Arthur Purdy Stout described an undifferentiated round cell sarcoma involving the ulnar nerve in a 42-year-old man in1918. Later, James Ewing presented a similar tumor that involved radius bone in a 14-year-old girl and called it “diffuse endothelioma of bone. “However, the first case of extra skeletal Ewing’s sarcoma was reported by Angervall and Enzinger in 1975. Thereafter, Seemayer described peripheral neuroectodermal tumors arising in the soft tissues (1). The vast majority of Ewing’s sarcomas are seen in patients whose ages are less than 20. The rest of the patients are in the range of 20 to 30. Ewing’s sarcoma is extremely rare in patients older than 30. When the possibility of this tumor is confronted in patients older than 30, the physician must first exclude small-cell carcinoma and large-cell lymphoma from the list of differential diagnoses (2).

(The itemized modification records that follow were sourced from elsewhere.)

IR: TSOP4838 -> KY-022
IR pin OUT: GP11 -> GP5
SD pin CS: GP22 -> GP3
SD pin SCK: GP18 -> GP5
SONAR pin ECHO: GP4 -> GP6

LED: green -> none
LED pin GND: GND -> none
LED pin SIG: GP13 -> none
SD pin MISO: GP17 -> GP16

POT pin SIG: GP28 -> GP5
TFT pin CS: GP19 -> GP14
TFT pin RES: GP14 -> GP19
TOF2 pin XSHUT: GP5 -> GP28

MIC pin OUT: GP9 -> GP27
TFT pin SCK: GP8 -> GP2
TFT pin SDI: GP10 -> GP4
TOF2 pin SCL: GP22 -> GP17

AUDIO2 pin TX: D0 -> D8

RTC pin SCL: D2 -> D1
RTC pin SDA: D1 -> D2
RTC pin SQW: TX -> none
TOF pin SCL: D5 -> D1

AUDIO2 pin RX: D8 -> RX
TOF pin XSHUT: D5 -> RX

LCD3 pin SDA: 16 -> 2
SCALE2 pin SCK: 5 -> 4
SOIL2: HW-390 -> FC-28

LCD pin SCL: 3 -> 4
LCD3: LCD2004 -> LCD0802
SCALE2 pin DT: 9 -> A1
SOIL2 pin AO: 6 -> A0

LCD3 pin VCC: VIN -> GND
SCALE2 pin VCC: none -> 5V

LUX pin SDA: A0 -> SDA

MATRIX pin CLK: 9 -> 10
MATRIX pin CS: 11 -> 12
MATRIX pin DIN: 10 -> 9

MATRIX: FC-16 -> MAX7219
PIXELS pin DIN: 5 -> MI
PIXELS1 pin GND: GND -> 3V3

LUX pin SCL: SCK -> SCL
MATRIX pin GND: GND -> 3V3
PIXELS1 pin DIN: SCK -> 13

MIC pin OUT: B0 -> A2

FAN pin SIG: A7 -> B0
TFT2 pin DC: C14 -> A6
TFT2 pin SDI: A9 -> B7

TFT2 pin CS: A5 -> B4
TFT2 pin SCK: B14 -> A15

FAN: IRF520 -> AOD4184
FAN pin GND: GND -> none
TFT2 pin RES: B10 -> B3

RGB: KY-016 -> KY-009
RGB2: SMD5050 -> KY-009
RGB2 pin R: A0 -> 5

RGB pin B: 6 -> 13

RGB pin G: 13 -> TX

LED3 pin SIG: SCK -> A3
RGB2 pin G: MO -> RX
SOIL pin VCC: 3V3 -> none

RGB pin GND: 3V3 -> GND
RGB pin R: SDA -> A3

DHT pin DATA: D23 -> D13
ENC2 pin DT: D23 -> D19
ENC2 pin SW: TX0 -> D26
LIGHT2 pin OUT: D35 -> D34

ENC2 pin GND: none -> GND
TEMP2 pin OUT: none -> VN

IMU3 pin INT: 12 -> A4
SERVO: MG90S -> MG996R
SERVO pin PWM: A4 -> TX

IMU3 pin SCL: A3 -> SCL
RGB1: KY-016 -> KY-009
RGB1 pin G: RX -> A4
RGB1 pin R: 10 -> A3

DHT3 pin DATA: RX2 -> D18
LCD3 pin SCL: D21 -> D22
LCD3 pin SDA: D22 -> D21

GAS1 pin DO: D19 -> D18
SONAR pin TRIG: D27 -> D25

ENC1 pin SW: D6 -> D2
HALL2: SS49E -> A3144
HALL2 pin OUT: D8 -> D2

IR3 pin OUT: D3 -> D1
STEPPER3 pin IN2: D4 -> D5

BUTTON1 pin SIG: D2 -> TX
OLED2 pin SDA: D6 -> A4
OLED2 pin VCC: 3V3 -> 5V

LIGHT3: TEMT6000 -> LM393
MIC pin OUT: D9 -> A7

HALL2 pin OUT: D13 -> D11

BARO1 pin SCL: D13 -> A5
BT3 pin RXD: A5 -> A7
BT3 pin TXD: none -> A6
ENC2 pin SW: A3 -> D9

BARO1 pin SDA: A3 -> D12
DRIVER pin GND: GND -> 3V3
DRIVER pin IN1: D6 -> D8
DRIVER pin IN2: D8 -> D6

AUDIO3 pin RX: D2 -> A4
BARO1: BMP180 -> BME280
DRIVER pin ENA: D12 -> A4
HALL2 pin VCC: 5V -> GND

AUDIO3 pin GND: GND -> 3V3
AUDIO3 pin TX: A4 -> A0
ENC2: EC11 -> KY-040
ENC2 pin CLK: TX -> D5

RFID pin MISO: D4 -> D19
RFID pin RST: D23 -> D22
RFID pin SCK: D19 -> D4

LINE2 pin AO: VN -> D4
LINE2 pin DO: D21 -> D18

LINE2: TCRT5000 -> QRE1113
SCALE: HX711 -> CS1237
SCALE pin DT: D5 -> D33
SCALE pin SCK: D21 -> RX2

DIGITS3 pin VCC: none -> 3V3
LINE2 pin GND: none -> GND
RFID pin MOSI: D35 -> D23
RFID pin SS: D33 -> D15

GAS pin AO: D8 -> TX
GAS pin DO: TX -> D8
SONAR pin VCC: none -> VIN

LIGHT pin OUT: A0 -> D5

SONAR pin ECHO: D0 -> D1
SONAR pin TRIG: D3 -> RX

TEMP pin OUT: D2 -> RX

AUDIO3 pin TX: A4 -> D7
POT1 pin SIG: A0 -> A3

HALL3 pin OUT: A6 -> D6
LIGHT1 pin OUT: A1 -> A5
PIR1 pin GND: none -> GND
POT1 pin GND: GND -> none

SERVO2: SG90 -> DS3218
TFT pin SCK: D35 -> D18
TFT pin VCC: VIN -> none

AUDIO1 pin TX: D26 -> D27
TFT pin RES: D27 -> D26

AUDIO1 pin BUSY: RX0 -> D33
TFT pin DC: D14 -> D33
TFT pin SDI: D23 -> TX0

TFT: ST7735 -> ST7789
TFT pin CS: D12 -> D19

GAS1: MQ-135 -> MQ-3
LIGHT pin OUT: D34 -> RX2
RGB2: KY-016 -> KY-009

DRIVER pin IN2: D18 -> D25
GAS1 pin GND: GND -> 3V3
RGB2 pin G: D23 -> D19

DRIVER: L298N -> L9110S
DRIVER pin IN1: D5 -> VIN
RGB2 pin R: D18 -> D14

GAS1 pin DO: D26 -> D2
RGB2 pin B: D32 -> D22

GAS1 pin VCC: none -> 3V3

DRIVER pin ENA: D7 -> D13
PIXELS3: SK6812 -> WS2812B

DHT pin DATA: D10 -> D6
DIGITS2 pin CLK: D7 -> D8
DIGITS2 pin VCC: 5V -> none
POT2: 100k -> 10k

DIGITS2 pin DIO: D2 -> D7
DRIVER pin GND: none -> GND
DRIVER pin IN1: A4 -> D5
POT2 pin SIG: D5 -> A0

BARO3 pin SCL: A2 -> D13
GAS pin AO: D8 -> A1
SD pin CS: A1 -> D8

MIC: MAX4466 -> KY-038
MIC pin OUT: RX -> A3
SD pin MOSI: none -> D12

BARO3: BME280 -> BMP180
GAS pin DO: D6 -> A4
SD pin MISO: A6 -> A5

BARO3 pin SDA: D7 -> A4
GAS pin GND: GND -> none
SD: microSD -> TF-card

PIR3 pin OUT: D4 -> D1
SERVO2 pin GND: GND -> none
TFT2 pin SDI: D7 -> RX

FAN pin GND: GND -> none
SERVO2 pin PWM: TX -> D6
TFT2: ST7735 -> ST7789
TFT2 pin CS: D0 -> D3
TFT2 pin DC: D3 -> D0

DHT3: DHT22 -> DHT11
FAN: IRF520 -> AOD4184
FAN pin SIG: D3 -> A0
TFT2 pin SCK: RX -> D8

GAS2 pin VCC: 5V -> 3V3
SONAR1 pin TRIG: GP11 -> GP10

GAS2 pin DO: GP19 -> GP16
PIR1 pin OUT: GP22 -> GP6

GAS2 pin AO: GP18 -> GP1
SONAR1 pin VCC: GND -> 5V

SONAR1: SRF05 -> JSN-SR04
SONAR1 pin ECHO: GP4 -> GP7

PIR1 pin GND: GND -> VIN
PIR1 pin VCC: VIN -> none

Although this tumor is stated to comprise almost 6% of the total malignant bone tumors, it is very rare in the small bones of the hands and feet, where the incidence is not more than 1% (3). The foot bones most commonly involved include the calcaneus and the metatarsals (4). Here, we present a case of a 62-year-old male with Ewing’s sarcoma of the subungual area of the right great toe without bone erosion.

2. Case presentation

2.1. Clinical presentation and history

An otherwise healthy 62-year-old male presented with pain and swelling of the subungual area of his right great toe for the past eight months. Complaints commenced after a minor local trauma. The patient sought medical attention at a local private clinic at that time. Under the erroneous diagnosis of trauma induced swelling, the nail was removed. This effort was ineffective, and as the swelling and pain progressed, he was referred to our institute.

2.2. Physical examination

On physical examination, there was a tender, swollen, ulcerative nodular mass, 2×1.5 cm in size, at the nail bed of the right great toe (Figure 1). There was no sign of lymphadenopathy. A radiogram of the toe illustrated a radio-opaque lesion in the dorsal aspect of the distal phalanx of the right great toe without bone erosion (Figure 2).
Figure 1

Nodular mass at the nail bed of the right great toe

Figure 2

Radiogram of the toe illustrating a radio-opaque lesion in the dorsal aspect of the distal phalanx of the right great toe without bone erosion

2.3. Imaging

The CT scan did not indicate any evidence of obvious abnormality in the bone. MRI showed soft tissue signal mass lesion in the mentioned area (Figure 3). The lesion appeared isosignal on T1, and it had a heterogenous signal on T2. In addition, there was non-homogenous enhancement after contrast injection, but the bone marrow signal was unremarkable (Figures 4–A, B, C).
Figure 3

CT- scan showing no evidence of obvious abnormality in the bone

Figure 4

A) Lesion appearing to be isosignal on T1; B) Non-homogenous enhancement after contrast injection; C) Heterogenous lesion signal on T2

2.4. Laboratory data and diagnosis

All laboratory data were within normal limits. An excisional biopsy was performed. Histological examination showed tumoral tissue composed of lobulated pattern separated by hyalinized fibrous septas. Tumor cells showed a solid pattern. Cells were oval or round with a vesicular nucleus and had small amount of eosinophilic cytoplasm (Figure 5). Immunohistochemical studies revealed positive results for vimentin, CD99, and S100 protein, and there were negative results for cytokeratin, desmin, synaptophysin, epithelial membrane antigen, myoglobin, and leukocyte common antigen (Figure 6). The final diagnosis was Ewing’s sarcoma.
Figure 5

Oval or round tumoral cells with a vesicular nucleus and a small amount of eosinophilic cytoplasm (H&E ×100)

Figure 6

Cells showing positive results for CD99 (IHC stain)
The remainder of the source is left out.